I have a problem with specifying types for enumeration values (instances of scala.Enumeration) in functions. This originally arises from my need to serialize enumeration objects in database, but I've extracted the problematic code in the following example:
object EnumerationTypes {
class EnumerationProcessor[E <: Enumeration](enum: E, value: E#Value) {
def process: E#Value = {
value
}
}
object Enum extends Enumeration {
type EnumValue = Value
val a = Value(1, "a")
val b = Value(2, "b")
}
case class Obj(val flag: Enum.EnumValue)
def main(args: Array[String]) {
val processor = new EnumerationProcessor(Enum, Enum.a)
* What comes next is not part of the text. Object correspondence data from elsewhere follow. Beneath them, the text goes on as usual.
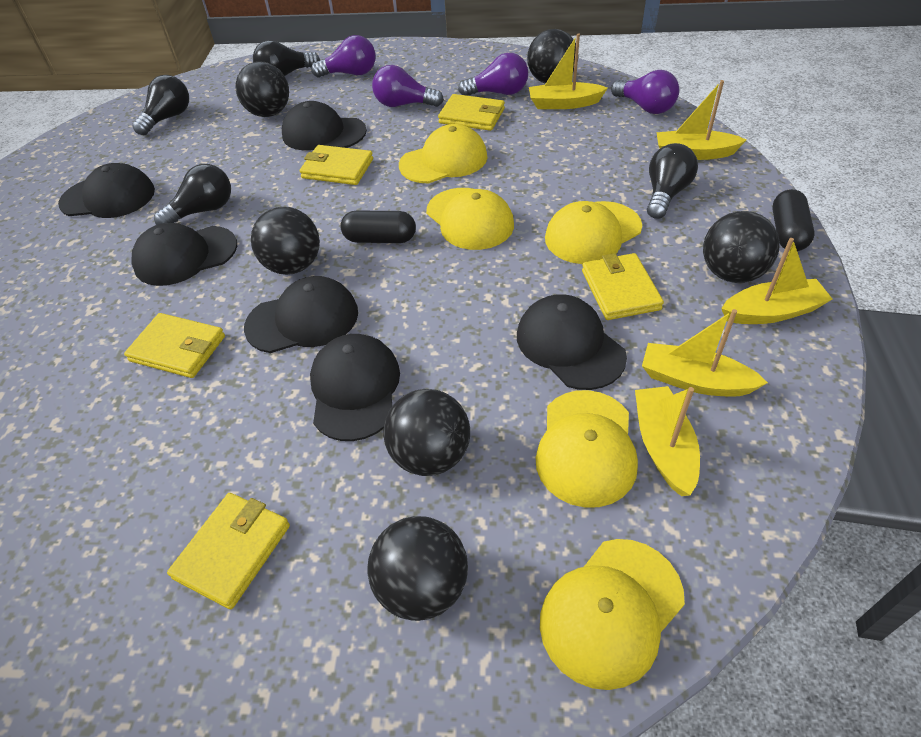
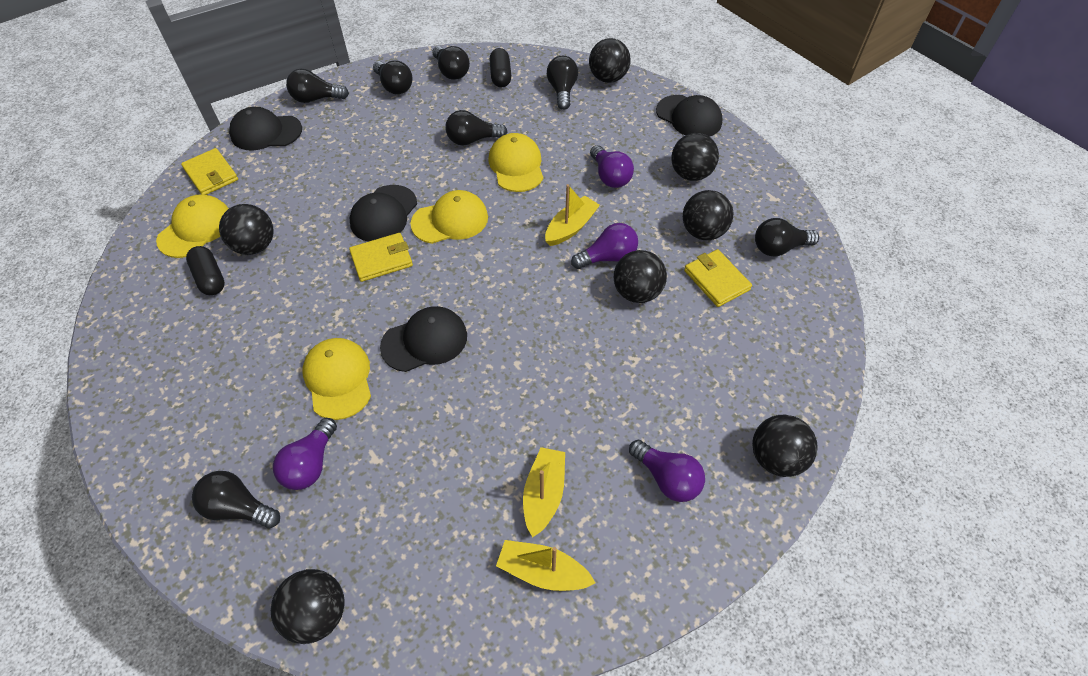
black ball: 6 -> 7
black cap: 6 -> 4
black light bulb: 4 -> 7
yellow boat: 5 -> 3
yellow cap: 5 -> 4
yellow wallet: 5 -> 3

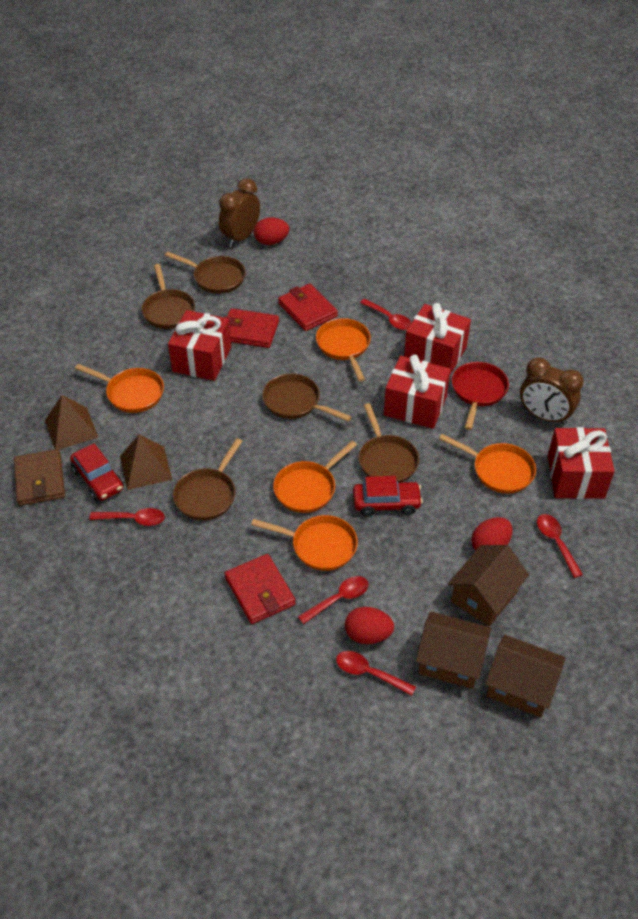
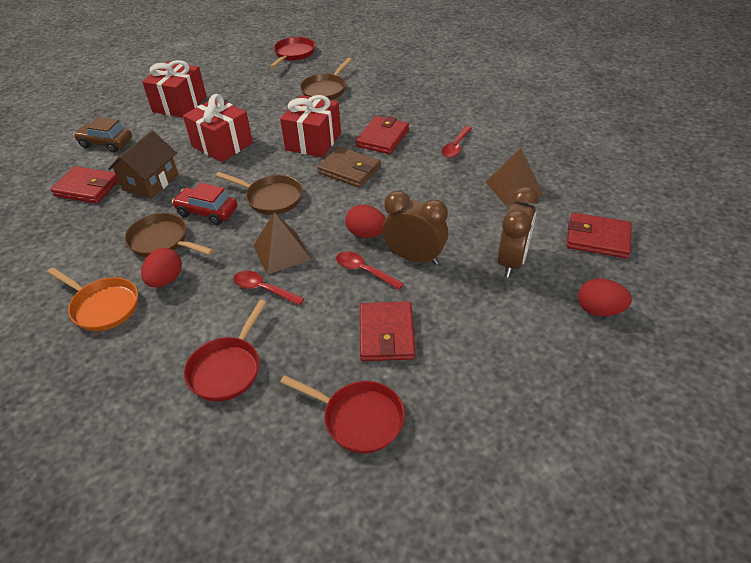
brown car: 0 -> 1
brown house: 3 -> 1
brown pan: 5 -> 3
orange pan: 5 -> 1
red car: 2 -> 1
red gift: 4 -> 3
red pan: 1 -> 3
red spoon: 5 -> 3
red wallet: 3 -> 4

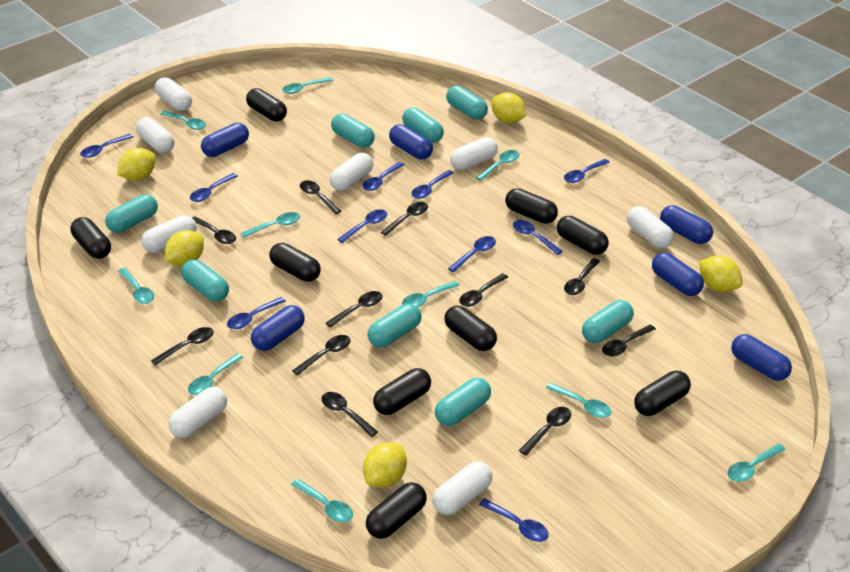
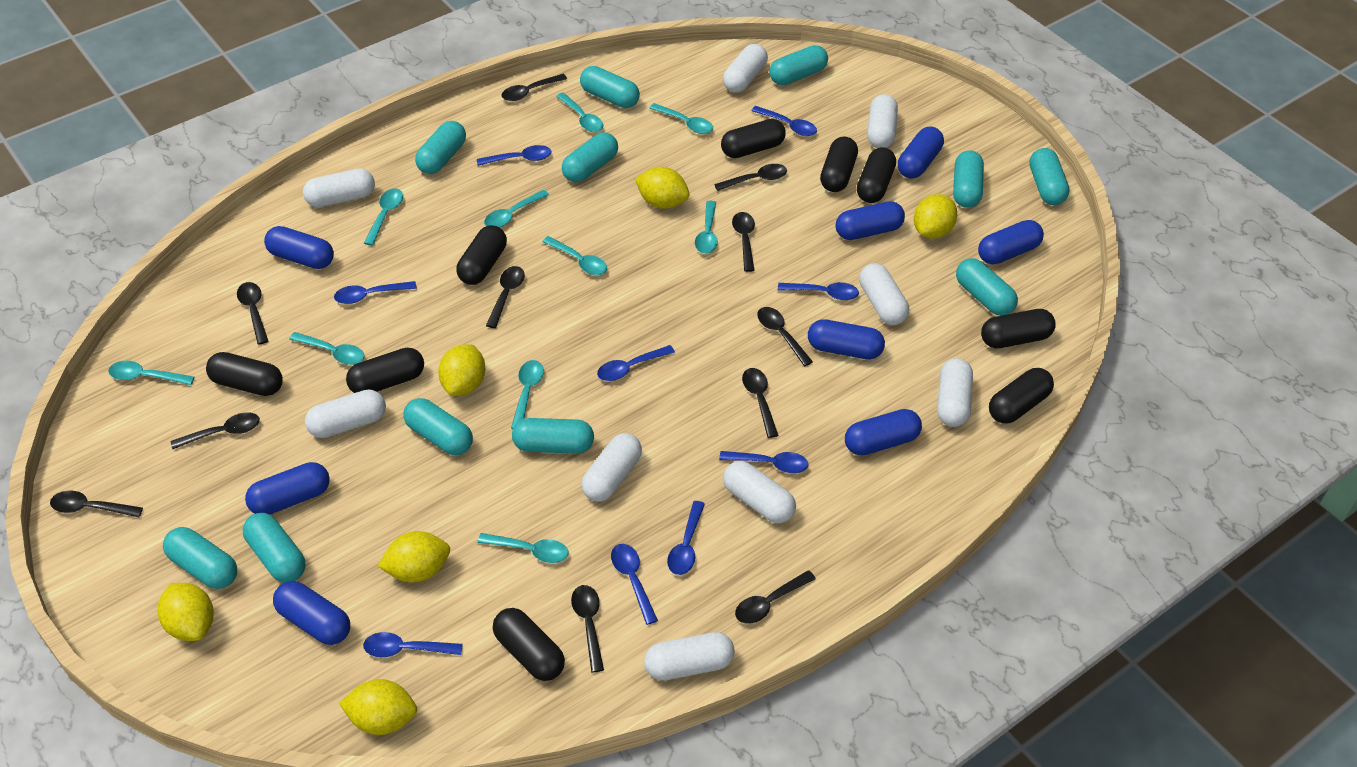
blue capsule: 6 -> 8
blue spoon: 10 -> 9
turquoise capsule: 8 -> 11
white capsule: 8 -> 9
yellow lemon: 5 -> 6

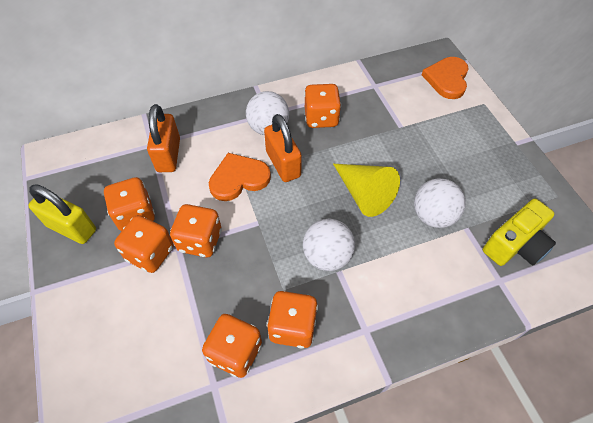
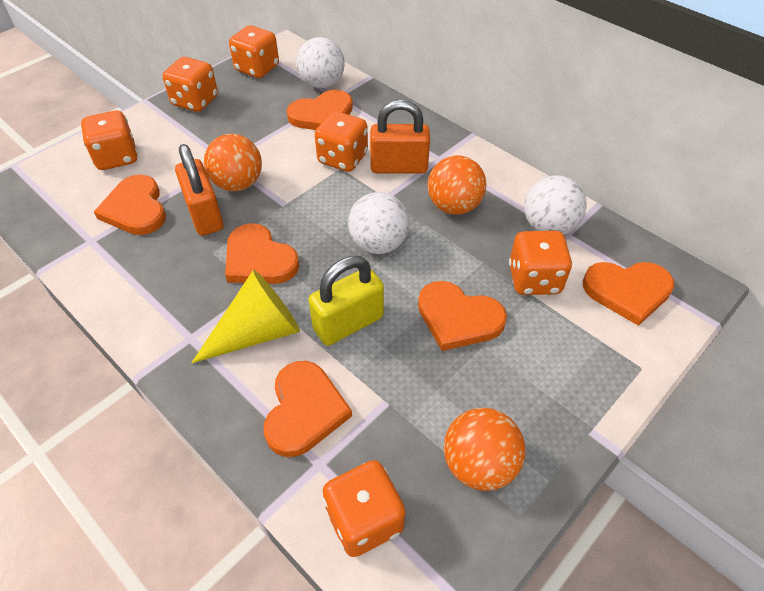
orange ball: 0 -> 3
orange heart: 2 -> 6
yellow camera: 1 -> 0

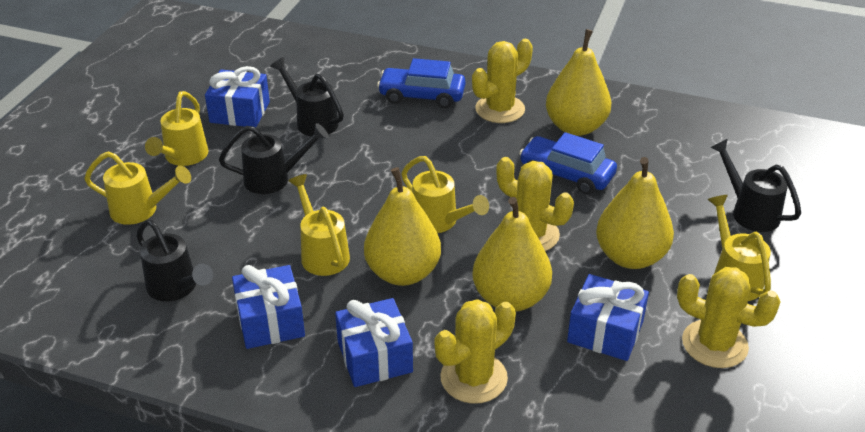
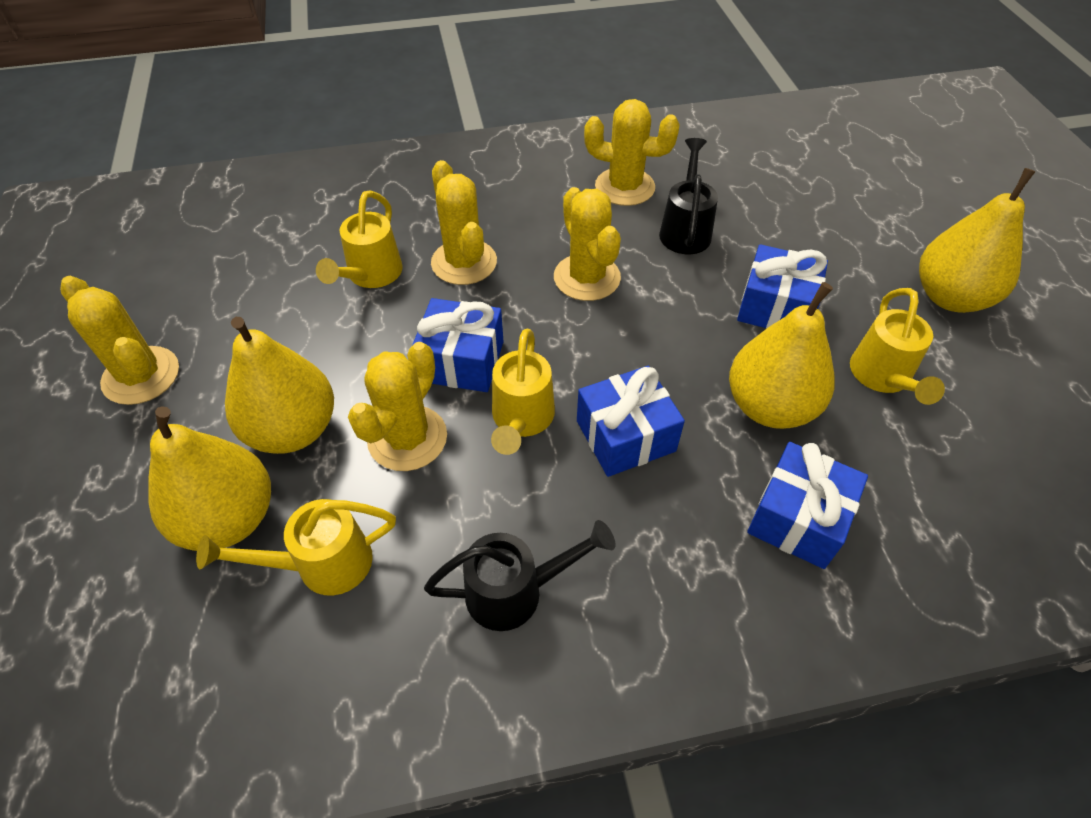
black watering can: 4 -> 2
blue car: 2 -> 0
yellow cactus: 4 -> 5
yellow watering can: 5 -> 4

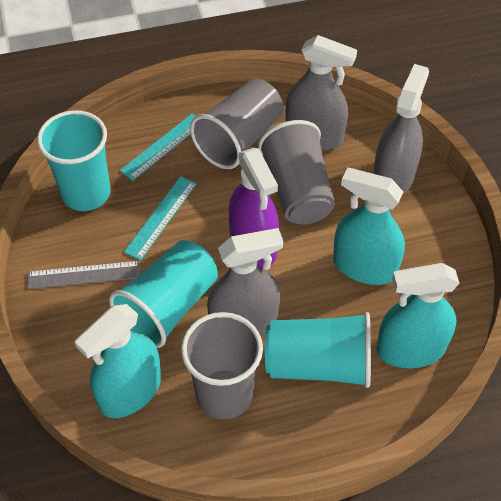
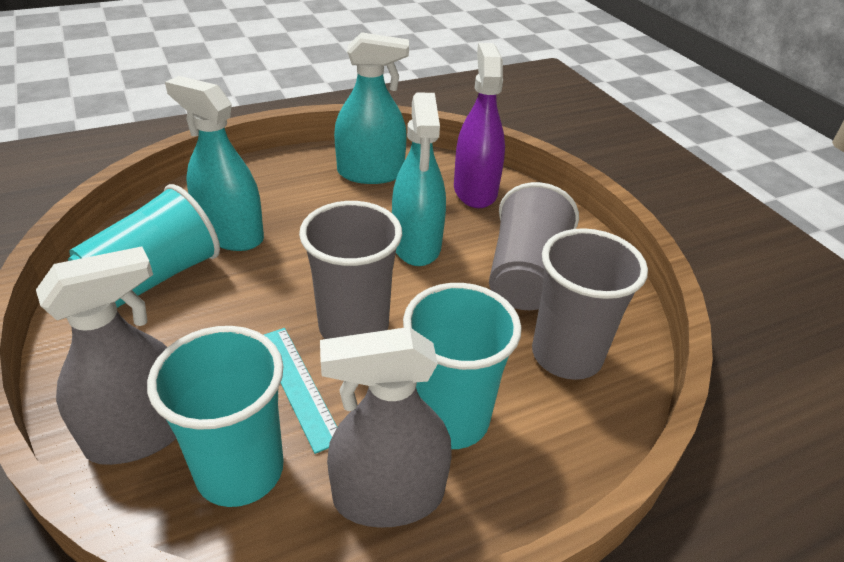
grey ruler: 1 -> 0
grey spray bottle: 3 -> 2
turquoise ruler: 2 -> 1

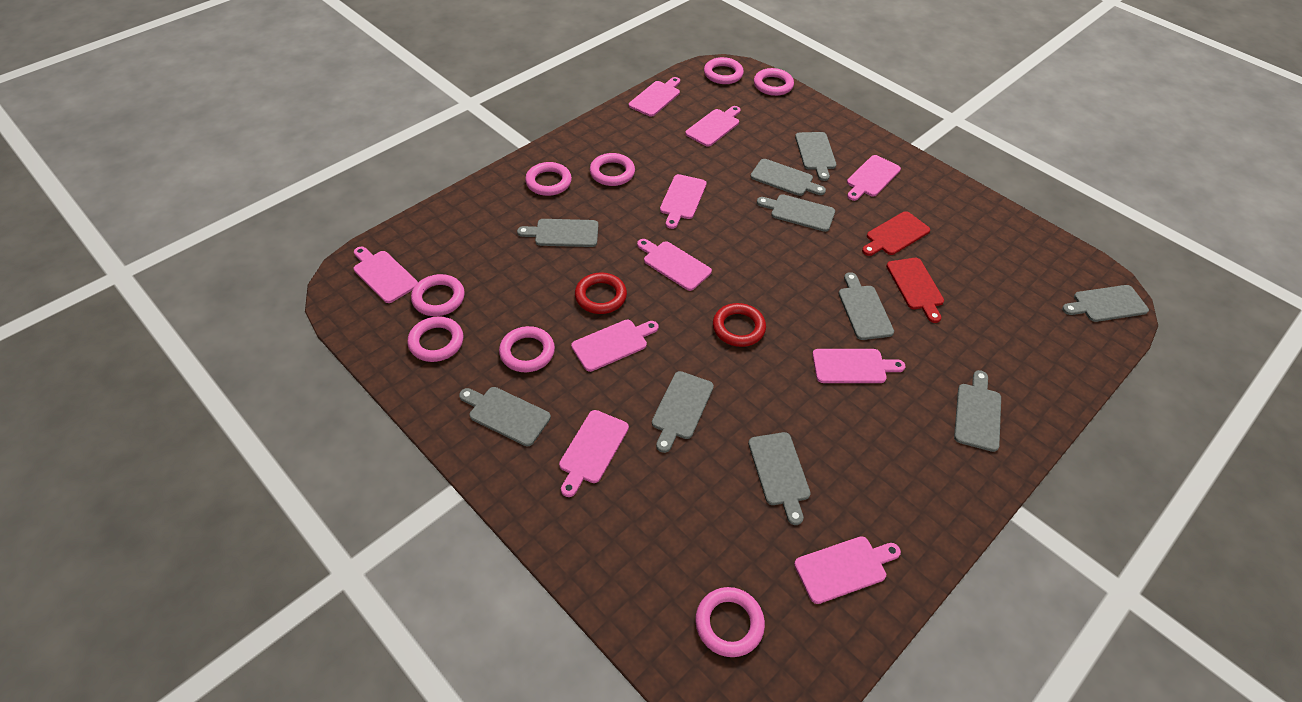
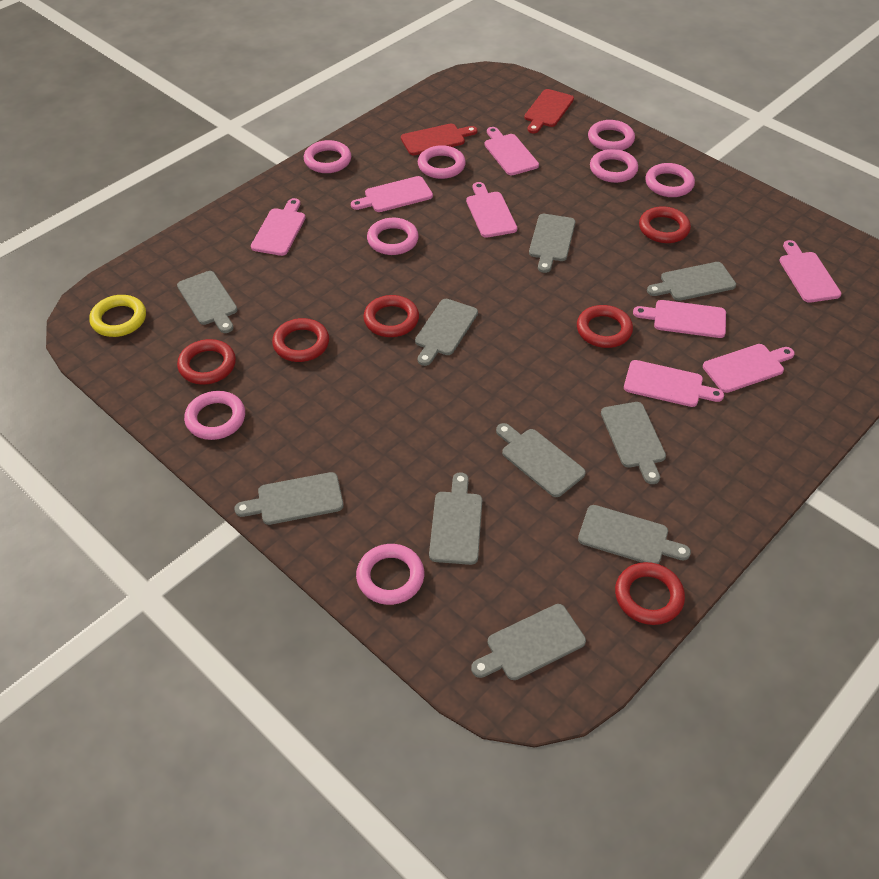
pink cutting board: 10 -> 8
red ring: 2 -> 6
yellow ring: 0 -> 1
val obj = Obj(processor.process)
}
}
It leads to the following compilation error:
error: type mismatch;
found : EnumerationTypes.Enum#Value
required: EnumerationTypes.Enum.EnumValue
val obj = Obj(processor.process)
While this works ok:
object EnumerationTypesOk {
class EnumerationProcessor[E <: Enumeration](enum: E, value: E#Value) {
def process: E#Value = {
value
}
}
class Enum extends Enumeration {
type EnumValue = Value
val a = Value(1, "a")
val b = Value(2, "b")
}
object Enum extends Enum
case class Obj(val flag: Enum#EnumValue)
def main(args: Array[String]) {
val processor = new EnumerationProcessor(Enum, Enum.a)
val obj = Obj(processor.process)
}
}
But I don't want my code to be looks like this (first define class and then its singleton instance).
So the problem: how I can make value type be exactly the enum.EnumValue? While it seems impossible, because types cannot depend on concrete values, maybe there are some tricks to achieve desired effect with no additional boilerplate.